Just like the early days of Sabbath, Butler wrote all the lyrics for this album. And just like Sabbath he doesn’t get to sing them, handing those duties to Burton C Bell whose performance on this album is exemplary. I’ve not listened to much Fear Factory but I can say that I definitely enjoyed these vocals more than any FF record I’ve heard. A combination of singing, barking, growling and almost whispering. Variety is where it’s at.
The music is a hybrid of industrial and sludge metal, it’s heavy but melodic. There are to my ear elements of Black Sabbath (the opening track reminds me of the “War Pigs” riff) in there (how can there not be?), as well as Fear Factory, Clawfinger, Megadeth (track #2 “Drive boy, shooting” reminds me of the main riff in “Kill the king”) and even Adam and the Ants (“Detective 27” reminds me of elements of the Kings of the Wild Frontier album).

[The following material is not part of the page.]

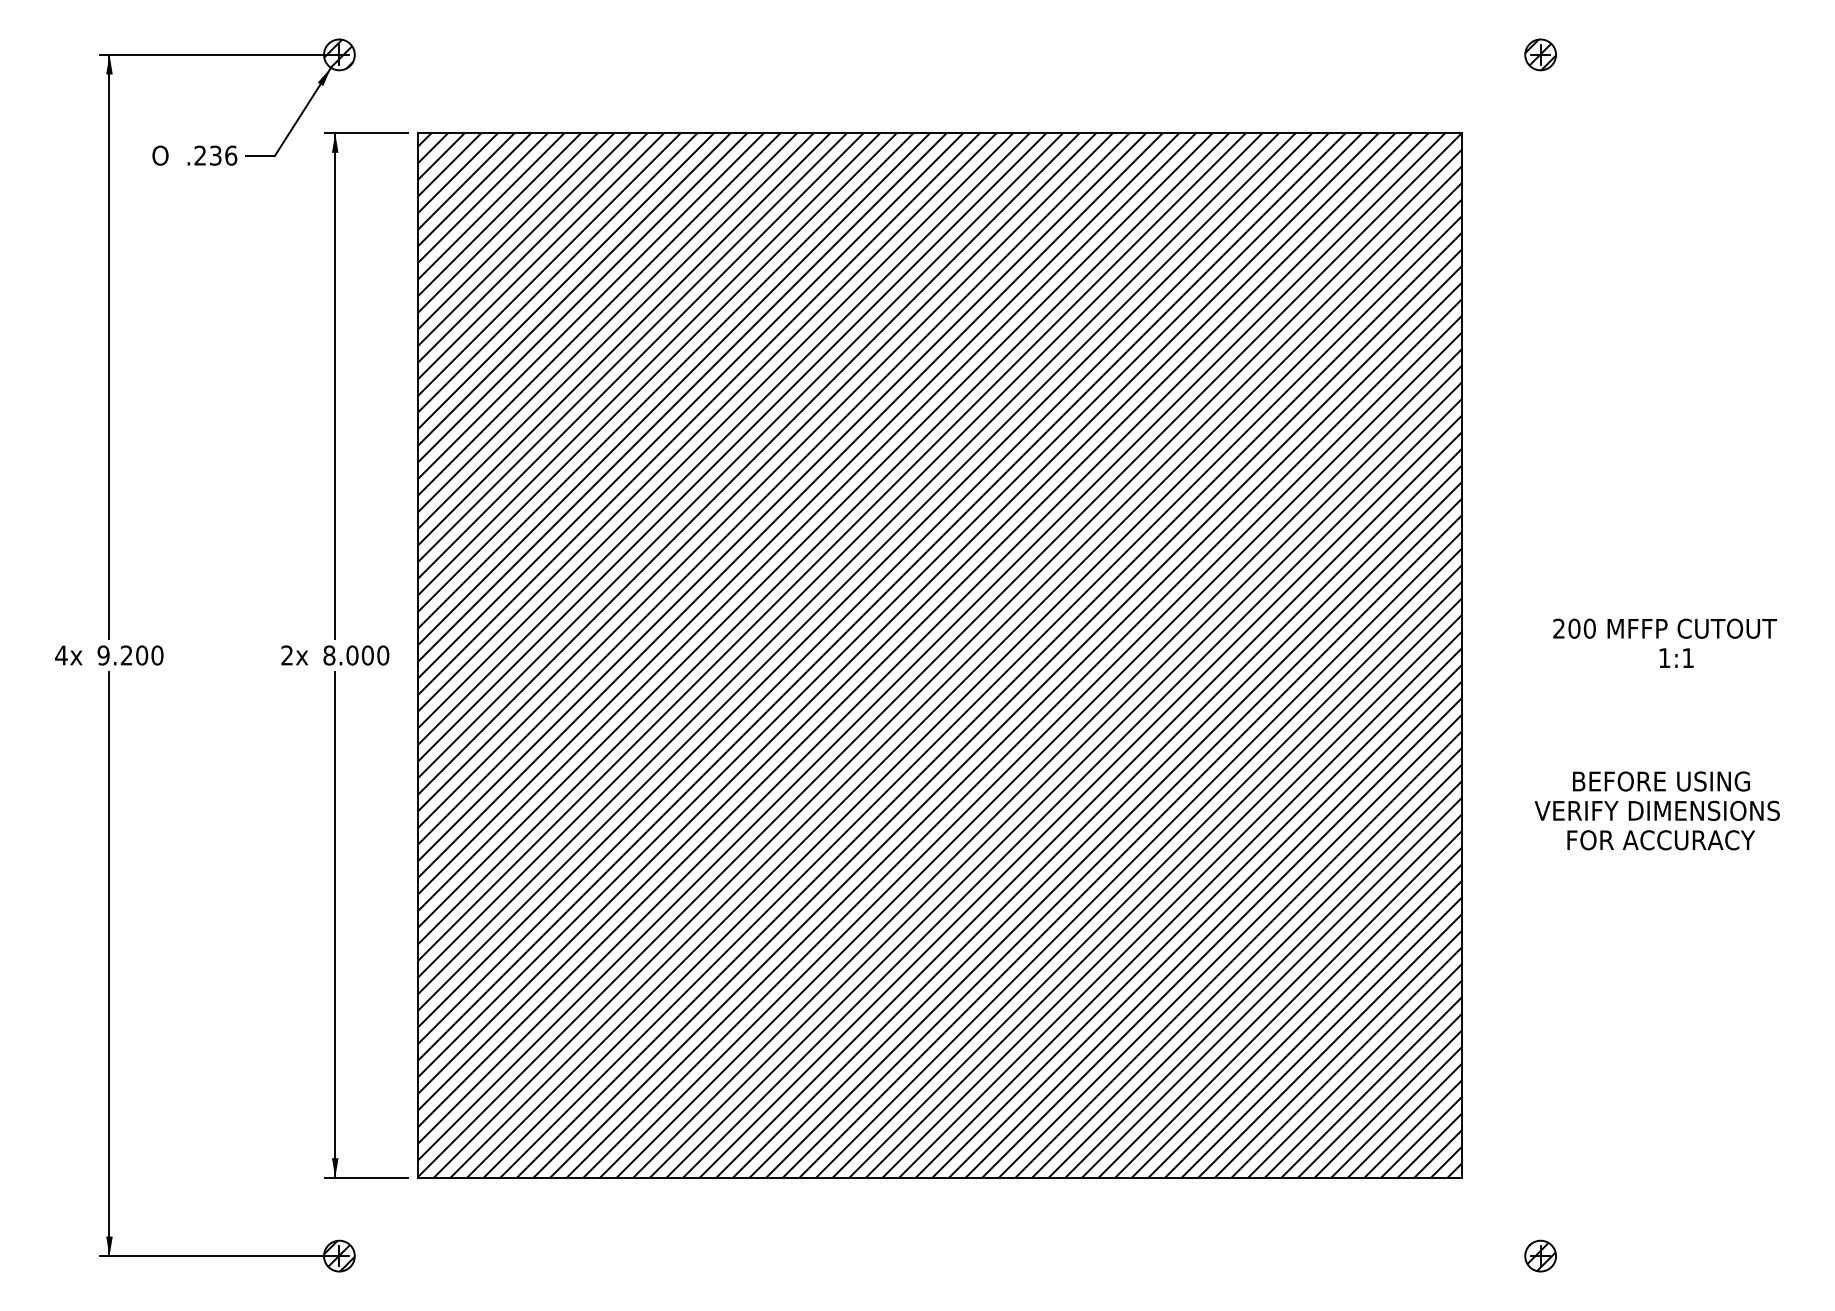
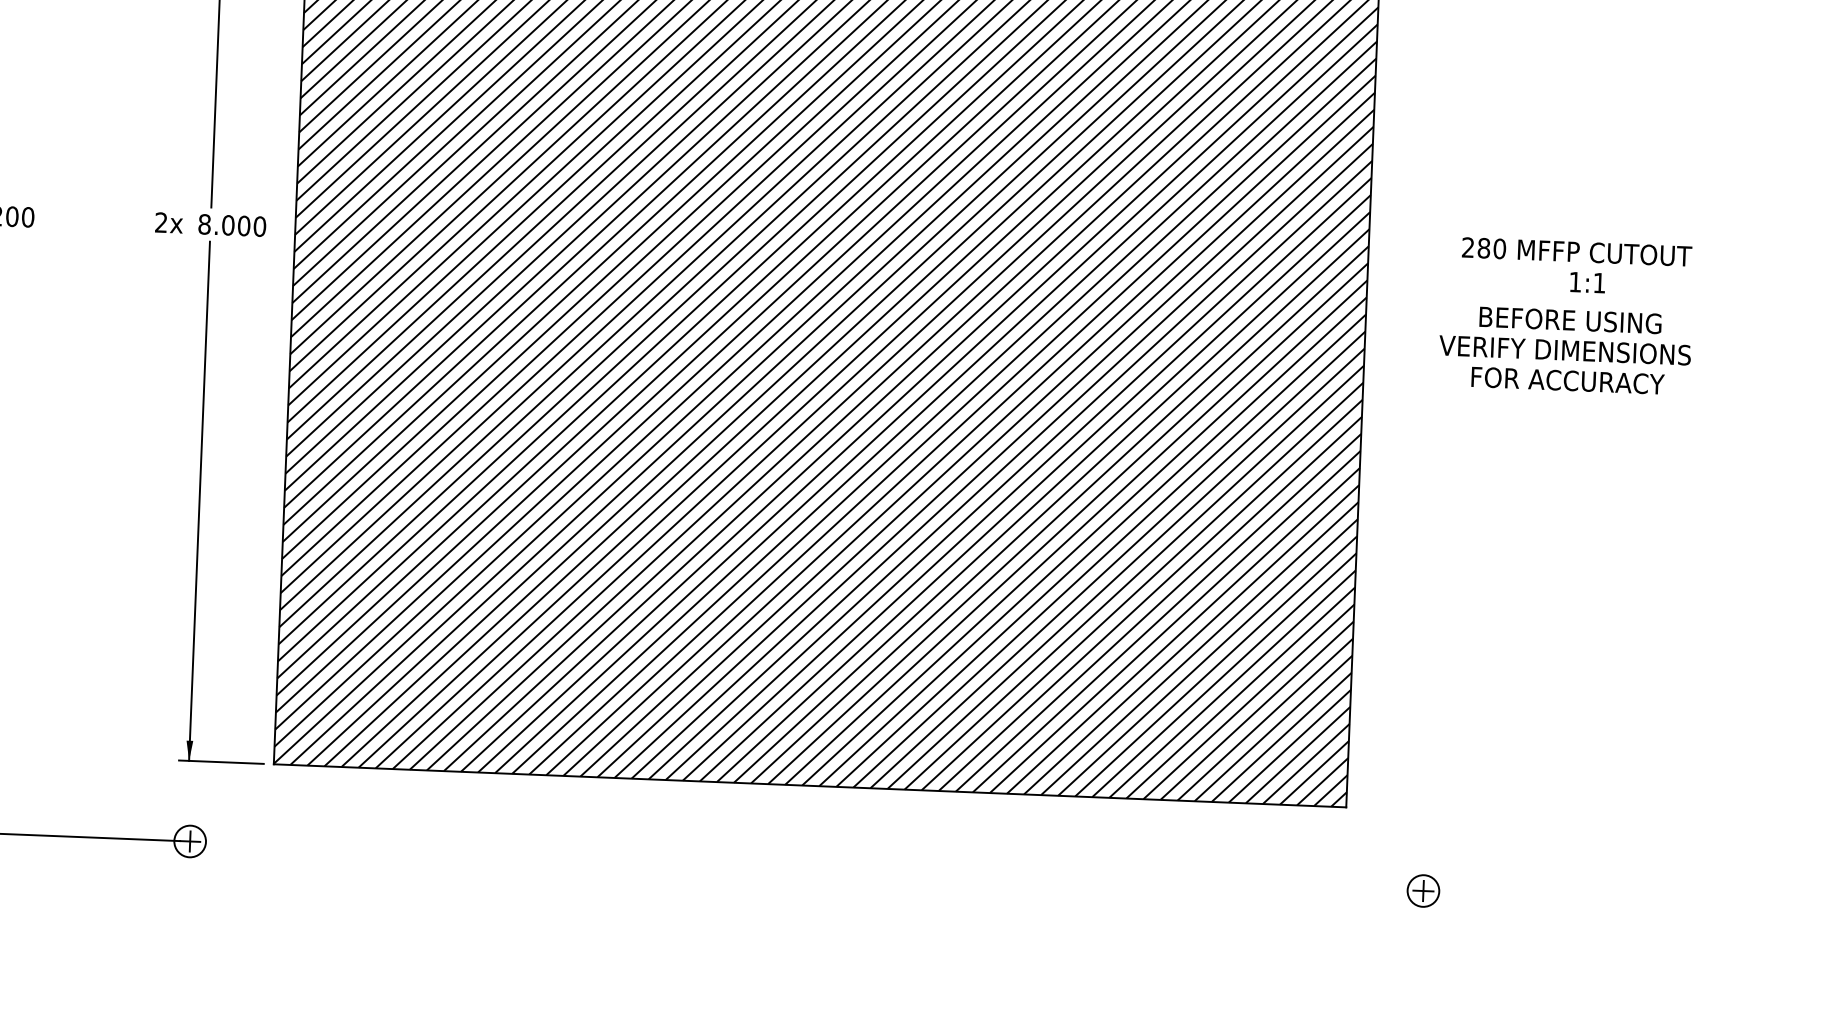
text: (1574, 628) -> (1484, 248), 200 -> 280
text: (1656, 810) -> (1564, 349), moved
hatch: (339, 1255) -> (190, 840), removed
hatch: (1541, 1256) -> (1424, 891), removed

I’ll be honest, it took me a few listens to get into it but get into it I did. It’s a solid album, with some good melodies and catchy lyrics. But it’s not an outstanding album. If I was playing my MP3 collection on random play and this album came on I wouldn’t skip it, but I’m not sure that I’d seek this album out to listen to it. I guess time will tell.